I have NO idea, sorry, I have the same problem. I was all ready to breed one of my males, because he has made a bubble nest before, but he just chased the female around and actually attacked her. Now I have her in with my other male, and he flares at her, but has made a bubble nest, but I think she is too stressed to spawn now...sorry I couldn't help...


----------



## Damon (Jan 18, 2005)

How long have they been in the tank together?


----------



## setxr (Aug 24, 2005)

well i got him an other female put her in 2day
but she got madd stress once the male start chasin her


----------



## Imbrium (Feb 7, 2005)

You need to condition them with foods high in protein and fat for a while before you try to breed them. You can't just throw them in a tank together and expect them to spawn.


----------



## setxr (Aug 24, 2005)

Imbrium said:


> You need to condition them with foods high in protein and fat for a while before you try to breed them.

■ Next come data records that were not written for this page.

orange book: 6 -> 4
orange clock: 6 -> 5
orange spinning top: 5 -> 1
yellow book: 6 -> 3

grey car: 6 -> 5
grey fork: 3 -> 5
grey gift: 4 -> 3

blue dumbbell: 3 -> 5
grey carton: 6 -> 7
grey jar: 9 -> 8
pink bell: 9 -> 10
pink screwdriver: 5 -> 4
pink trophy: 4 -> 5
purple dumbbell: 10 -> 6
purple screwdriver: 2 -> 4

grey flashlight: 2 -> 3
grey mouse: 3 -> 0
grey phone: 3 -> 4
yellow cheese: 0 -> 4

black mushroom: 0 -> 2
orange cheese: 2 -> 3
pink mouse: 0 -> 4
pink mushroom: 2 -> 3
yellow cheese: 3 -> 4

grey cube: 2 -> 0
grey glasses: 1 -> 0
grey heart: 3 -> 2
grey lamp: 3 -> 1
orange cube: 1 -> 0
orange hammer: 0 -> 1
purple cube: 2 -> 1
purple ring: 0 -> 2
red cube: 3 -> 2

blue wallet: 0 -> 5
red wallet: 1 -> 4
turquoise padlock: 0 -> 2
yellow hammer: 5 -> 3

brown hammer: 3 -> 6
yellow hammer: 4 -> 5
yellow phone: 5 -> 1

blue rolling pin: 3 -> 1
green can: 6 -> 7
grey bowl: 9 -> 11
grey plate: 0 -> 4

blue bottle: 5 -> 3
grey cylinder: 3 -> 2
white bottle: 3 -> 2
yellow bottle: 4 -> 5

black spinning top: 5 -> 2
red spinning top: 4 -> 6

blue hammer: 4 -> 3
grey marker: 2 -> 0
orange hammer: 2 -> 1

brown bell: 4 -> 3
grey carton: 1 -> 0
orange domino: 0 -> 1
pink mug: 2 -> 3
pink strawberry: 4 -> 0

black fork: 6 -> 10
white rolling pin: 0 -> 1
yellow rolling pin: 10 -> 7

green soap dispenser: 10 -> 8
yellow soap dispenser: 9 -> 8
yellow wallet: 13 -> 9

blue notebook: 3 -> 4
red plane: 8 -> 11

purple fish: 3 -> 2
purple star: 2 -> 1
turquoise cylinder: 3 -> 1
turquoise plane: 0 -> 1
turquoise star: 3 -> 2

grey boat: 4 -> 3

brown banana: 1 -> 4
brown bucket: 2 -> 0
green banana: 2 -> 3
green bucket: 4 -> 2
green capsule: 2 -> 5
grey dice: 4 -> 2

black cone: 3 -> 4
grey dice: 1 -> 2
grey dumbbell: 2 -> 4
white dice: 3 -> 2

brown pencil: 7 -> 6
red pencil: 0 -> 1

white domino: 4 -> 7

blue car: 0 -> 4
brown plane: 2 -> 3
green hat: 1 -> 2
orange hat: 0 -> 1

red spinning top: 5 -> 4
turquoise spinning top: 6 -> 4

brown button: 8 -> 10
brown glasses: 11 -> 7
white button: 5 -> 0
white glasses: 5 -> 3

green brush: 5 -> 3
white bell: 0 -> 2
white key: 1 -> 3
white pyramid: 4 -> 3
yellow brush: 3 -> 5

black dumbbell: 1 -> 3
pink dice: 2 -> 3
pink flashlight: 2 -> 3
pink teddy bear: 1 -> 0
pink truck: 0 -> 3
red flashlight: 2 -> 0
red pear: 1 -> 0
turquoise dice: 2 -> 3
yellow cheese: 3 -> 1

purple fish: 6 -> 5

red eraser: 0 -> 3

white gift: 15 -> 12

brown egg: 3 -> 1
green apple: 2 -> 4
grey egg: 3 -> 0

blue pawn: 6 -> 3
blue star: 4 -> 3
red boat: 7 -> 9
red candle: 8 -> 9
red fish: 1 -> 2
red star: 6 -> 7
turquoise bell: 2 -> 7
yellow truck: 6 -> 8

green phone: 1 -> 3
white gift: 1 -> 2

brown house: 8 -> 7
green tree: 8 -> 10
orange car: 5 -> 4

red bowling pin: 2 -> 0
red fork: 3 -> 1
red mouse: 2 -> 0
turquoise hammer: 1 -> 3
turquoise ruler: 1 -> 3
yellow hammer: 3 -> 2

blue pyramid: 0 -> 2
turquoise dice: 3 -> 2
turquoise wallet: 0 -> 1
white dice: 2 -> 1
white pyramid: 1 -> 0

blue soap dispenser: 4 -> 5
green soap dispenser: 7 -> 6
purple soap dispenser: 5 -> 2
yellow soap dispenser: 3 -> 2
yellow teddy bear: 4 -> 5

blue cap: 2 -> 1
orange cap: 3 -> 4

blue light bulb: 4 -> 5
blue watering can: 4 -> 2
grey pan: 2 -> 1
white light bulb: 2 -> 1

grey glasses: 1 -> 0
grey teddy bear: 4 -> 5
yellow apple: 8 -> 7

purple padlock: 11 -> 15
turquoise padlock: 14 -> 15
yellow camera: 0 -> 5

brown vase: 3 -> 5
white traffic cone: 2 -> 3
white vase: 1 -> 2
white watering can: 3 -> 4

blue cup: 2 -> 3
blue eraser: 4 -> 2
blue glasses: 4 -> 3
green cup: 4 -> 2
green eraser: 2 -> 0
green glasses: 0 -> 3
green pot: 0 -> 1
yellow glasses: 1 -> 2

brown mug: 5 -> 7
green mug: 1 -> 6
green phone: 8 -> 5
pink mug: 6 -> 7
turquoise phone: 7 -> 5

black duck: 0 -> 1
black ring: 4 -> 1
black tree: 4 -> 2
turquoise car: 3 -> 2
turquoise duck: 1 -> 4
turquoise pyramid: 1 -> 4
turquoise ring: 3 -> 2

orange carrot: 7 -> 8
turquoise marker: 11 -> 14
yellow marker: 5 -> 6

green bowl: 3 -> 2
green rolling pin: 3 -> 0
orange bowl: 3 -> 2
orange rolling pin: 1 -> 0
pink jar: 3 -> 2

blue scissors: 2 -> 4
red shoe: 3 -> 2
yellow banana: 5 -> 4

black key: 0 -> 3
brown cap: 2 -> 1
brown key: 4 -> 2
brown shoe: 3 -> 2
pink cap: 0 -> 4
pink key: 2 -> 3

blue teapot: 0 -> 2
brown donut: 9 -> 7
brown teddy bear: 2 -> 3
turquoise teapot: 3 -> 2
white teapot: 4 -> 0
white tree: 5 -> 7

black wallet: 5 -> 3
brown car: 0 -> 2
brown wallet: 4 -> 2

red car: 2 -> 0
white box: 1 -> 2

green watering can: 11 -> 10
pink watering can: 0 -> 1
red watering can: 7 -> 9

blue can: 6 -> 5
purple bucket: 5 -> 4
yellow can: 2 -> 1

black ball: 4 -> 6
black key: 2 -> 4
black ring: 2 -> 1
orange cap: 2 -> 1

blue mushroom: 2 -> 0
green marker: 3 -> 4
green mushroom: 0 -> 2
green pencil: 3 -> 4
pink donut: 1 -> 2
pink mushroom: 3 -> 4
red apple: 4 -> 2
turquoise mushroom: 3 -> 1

You can't just throw them in a tank together and expect them to spawn.



ya i have i been feedin it bloodworms


----------



## Damon (Jan 18, 2005)

This needs to be done seperately, and in great water (waterchanges every 2-3 days), temps of 80-82 degrees, and fed 2-3 times a day for 2 weeks in the least.


----------



## setxr (Aug 24, 2005)

should i get stress coat?


----------